Expanding on both the community theme and the building's long history of educating Prineville students, Housing Works leaders are reaching out to education and community leaders in hopes of developing some hallway decorations that will honor the legacy of the school and its hometown.

"This is such a neat development in the Prineville community," said Kelly Fisher, project development manager for Housing Works. "It's just so cool to see how much generational history is there."

Fisher said that she has heard from people who either went to the school or have parents or grandparents who attended.

JASON CHANEY/CENTRAL OREGONIAN
 - The hallways of the former Ochoco Elementary School are currently under construction as the school is converted to an affordable housing project.
"So many people in the community have a connection to that school and to that building that we felt it was a way to honor the community and try to get the community involved in helping us build a hallway with memorabilia and artwork."
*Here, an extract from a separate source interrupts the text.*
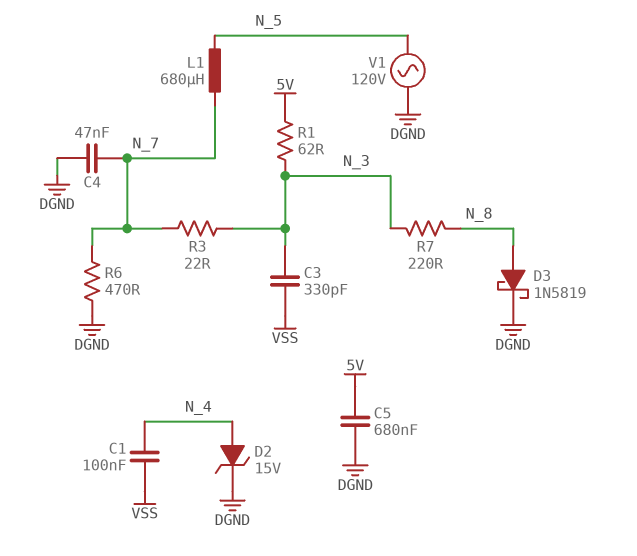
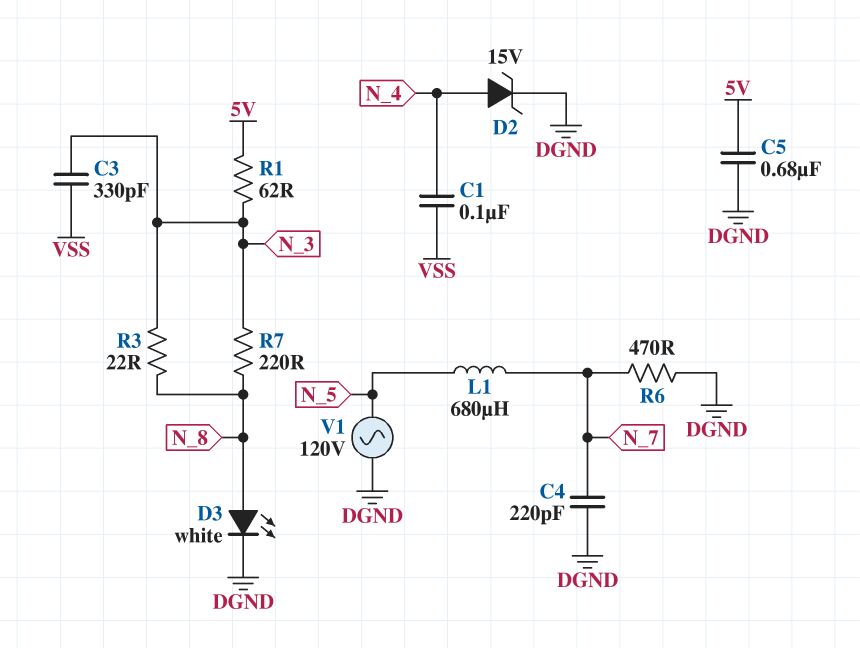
C4: 47nF (DGND, N_7) -> 220pF (DGND, N_7)
D3: schottky 1N5819 (A N_8, K DGND) -> LED white (A N_8, K DGND)
R3: 22 (N_3, N_7) -> 22 (N_3, N_8)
Fisher ended up connecting with Sarah Klann, who is an academic coach at Barnes Butte Elementary. Klann has worked with her husband, Eric, who is Prineville's city engineer, on two recent projects where school students provided information and artwork for public kiosks. One group of kiosks is located on the Crooked River Wetland Complex, and the city plans to add others to its recently purchased Barnes Butte property.

Klann suggested to Fisher that they take photographs of the kiosks, many of which were created with the help of former Ochoco Elementary students, and display them in the hallway.

"The kiosks incorporate local history and the animals of the area and science topics," she said. "Kids have worked with the city and the teachers to create those."

In addition to displaying the kiosks, Klann suggested highlighting the various storyline curriculums that elementary school kids complete throughout each school year. Storylines immerse kids in a themed curriculum where they complete different academic tasks associated with a particular story arc. For example, a group of Barnes Butte Elementary second-graders have recently become "junior rangers" as they learn about the city's Barnes Butte property.

As they complete the storylines, the children continually add to a large artistic display known a frieze that takes up a large portion of the classroom wall. Klann suggested that Housing Works take photos of the friezes and hang them in the Ochoco hallway alongside the kiosk photos.

"Three times a year, children are creating those beautiful themes from the content area that they are studying," she said. "It is just a beautiful way to keep track of great student work, and it is aesthetically beautiful."

Klann is hoping that once the Ochoco Crossings housing complex opens this fall, some of the children involved in creating the kiosks and friezes will have a chance to see their work on display.

"We just know the power of connecting children to these community action projects," she said. "That connection and ownership is a real critical piece of tying our community together."